In one embodiment, the controller 118 may be part of an open circuit system for adjusting the angle of the metering blade. In this embodiment, controller 118 is configured to count the number of times the metering blade 110 has been positioned to form the release agent layer on the surface 101. The number of times corresponds to an amount of wear that the metering blade 110 suffered. Thereby, controller 118 selects a position for metering blade 110 at an angle relative to surface 101 to compensate for wear accordingly. Controller 118 then operates activator 115 to move movable member 120 and position metering blade 110 properly. The measuring blade 110 may wear to a stable state level, after which controller 118 no longer repositions the measuring blade 110.

In an alternative embodiment, controller 118 may be part of a closed loop system. In this embodiment, controller 118 is configured with programmed instructions and electronic interface components to receive sensory signals indicative of the thickness of the release agent layer on the imaging surface and to select an angle to position the metering blade 110. In another embodiment, the sensing signals indicate the amount of release agent present in the release agent source of the DMU 106 and the controller is configured to identify an amount of blade wear corresponding to the remaining amount of release agent in the DMU. In a closed loop system based on the thickness of the release surface layer 101, the controller is configured to receive a signal from a sensor 130 which is positioned close to the surface 101. Sensor 130 generates a sign corresponding to the thickness of the release agent layer. In one embodiment, sensor 130 is a fate! Optical that includes a light generator that directs light toward the surface of the imaging member and a light receiver that is positioned to receive light reflected from the imaging surface. The light receiver responds to the amount or intensity of light reflected from the imaging surface to generate an electrical signal that, in one embodiment, has an amplitude that corresponds to the amount or intensity of reflected light received by the sensor. The sensory signal indicates a thickness of the release agent layer on surface 101. The controller compares this signal to one or more thresholds to determine if the release agent is at an expected level or if it is within an expected range.
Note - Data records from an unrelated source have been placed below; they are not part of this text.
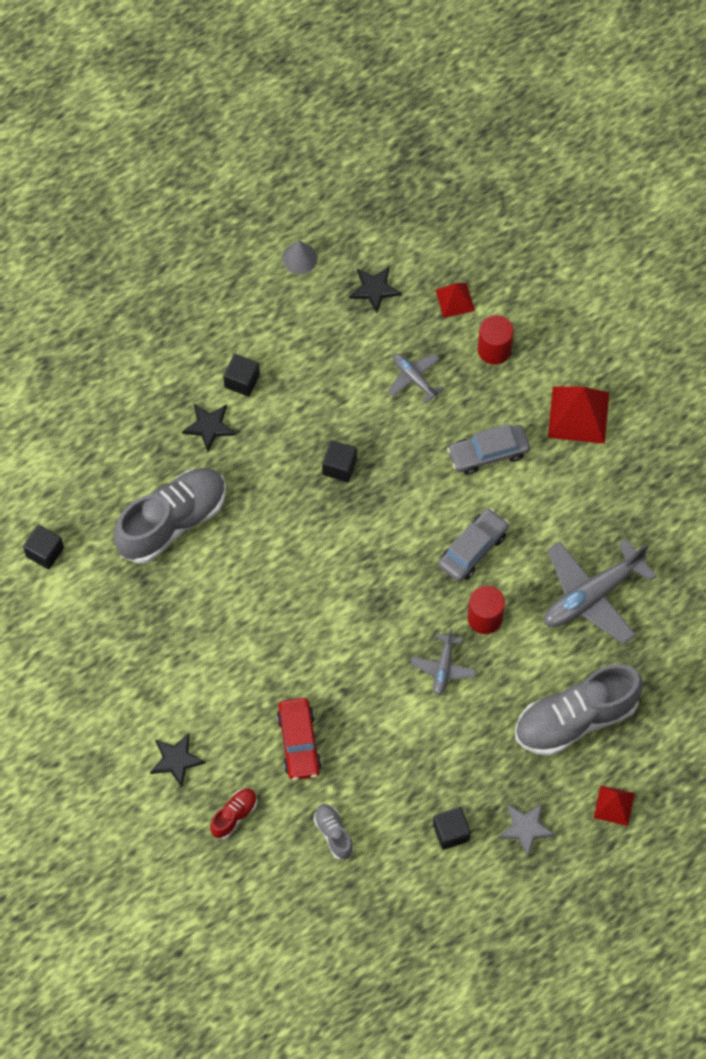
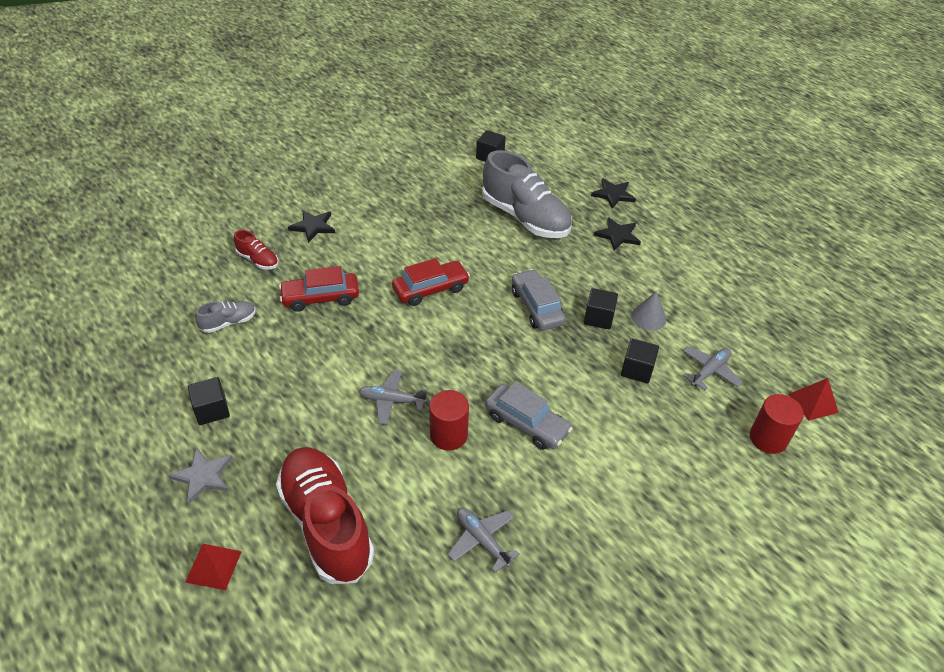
camera: 85 degrees right, 20 degrees down
(242, 381) = (667, 253): black cube -> black cube (637, 370)
(290, 629) = (430, 289): none -> red car
(299, 258) = (805, 286): grey cone -> grey cone (648, 317)
(374, 289) = (797, 339): black star -> black star (613, 194)
(488, 453) = (641, 435): grey car -> grey car (536, 307)
(575, 719) = (326, 524): grey shoe -> red shoe
(578, 414) = (714, 523): red pyramid -> none
(592, 596) = (482, 540): grey plane -> grey plane, size x0.53

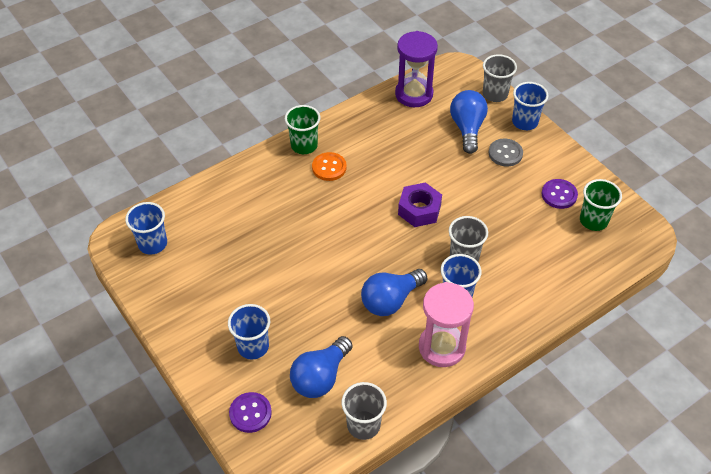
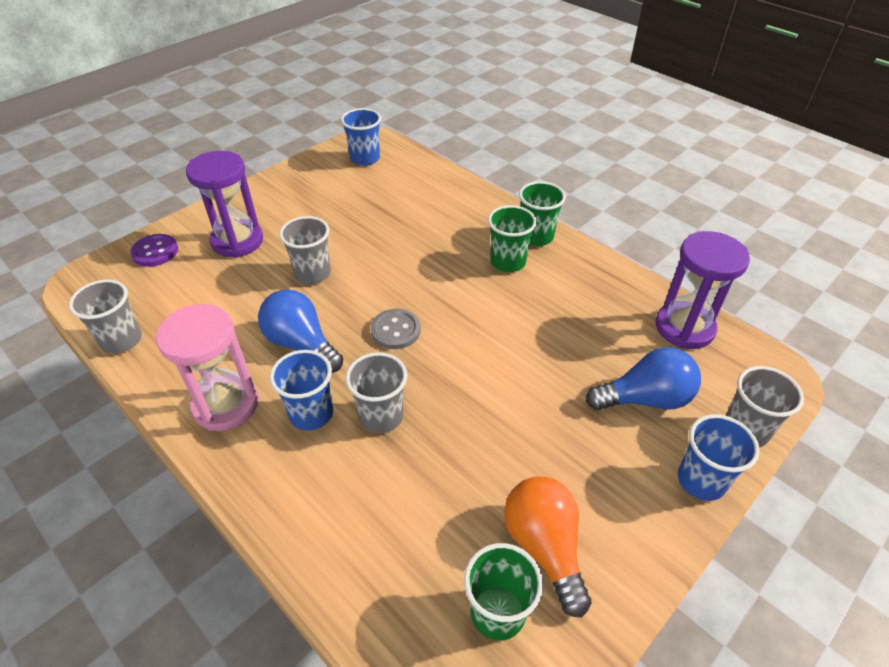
camera: 80 degrees right, 5 degrees down
(253, 346) = (237, 241): blue cup -> purple hourglass
(312, 291) = (312, 273): none -> grey cup
(320, 377) = (192, 296): blue light bulb -> none
(329, 167) = (508, 262): orange button -> green cup
(419, 210) = (460, 357): purple nut -> none
(505, 153) = (612, 455): grey button -> grey button (395, 330)
(559, 195) = (544, 546): purple button -> orange light bulb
If the controller determines that the release agent is not at an expected level or within an expected range, the controller selects an appropriate angle for the measuring blade and operates the activator to vary the angle of the measuring member's measuring blade. image 102.
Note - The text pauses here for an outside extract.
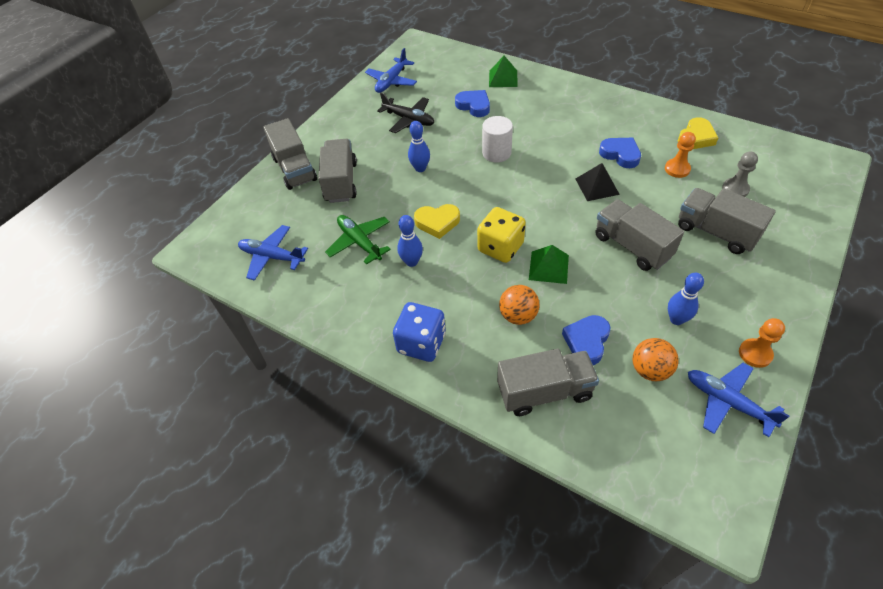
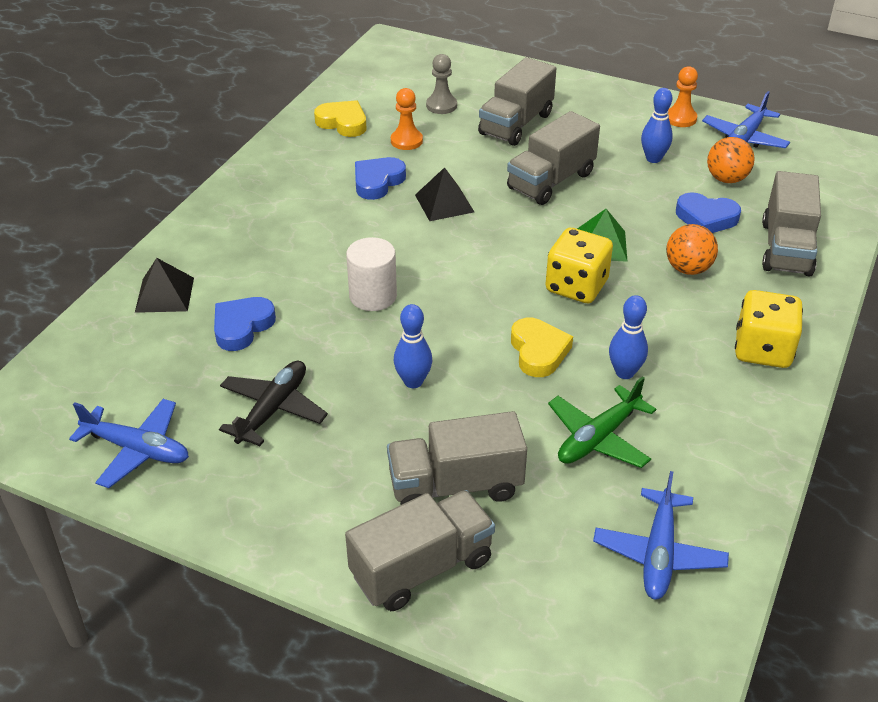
camera: 100 degrees left, 10 degrees down
(421, 343) = (762, 350): blue dice -> yellow dice
(503, 78) = (164, 294): green pyramid -> black pyramid
(544, 392) = (786, 248): grey truck -> grey truck turned 150 degrees counterclockwise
In one embodiment, the sensory signal amplitude detected by the controller may be compared to an upper limit and a lower limit. If the sensing signal amplitude is less than the upper limit and greater than the lower limit, the controller does not operate the activator as the release agent level is within the range identified by the upper limit and the lower limit. If the amplitude of the sensory signal is greater than the upper limit, the controller determines that the blade angle on the imaging surface must be reduced to the smallest thickness of the release agent layer or the amount of release agent on the limb. On the other hand, if the sensory signal amplitude is less than the lower limit, the controller determines that the blade angle on the imaging surface needs to be increased to increase the thickness of the releasing agent over the imaging surface or amount of release agent on the imaging member 102. Controller 118 generates a signal to operate activator 115 and move blade 110 to a position corresponding to the angle selected by controller 118. Thereby, controller 118 adjusts the angle of the blade relative to the imaging member to regulate the thickness of the agent layer. release over the imaging surface. Accordingly, the controller properly compensates for wear or other factors affecting the release agent measurement performed by blade 110.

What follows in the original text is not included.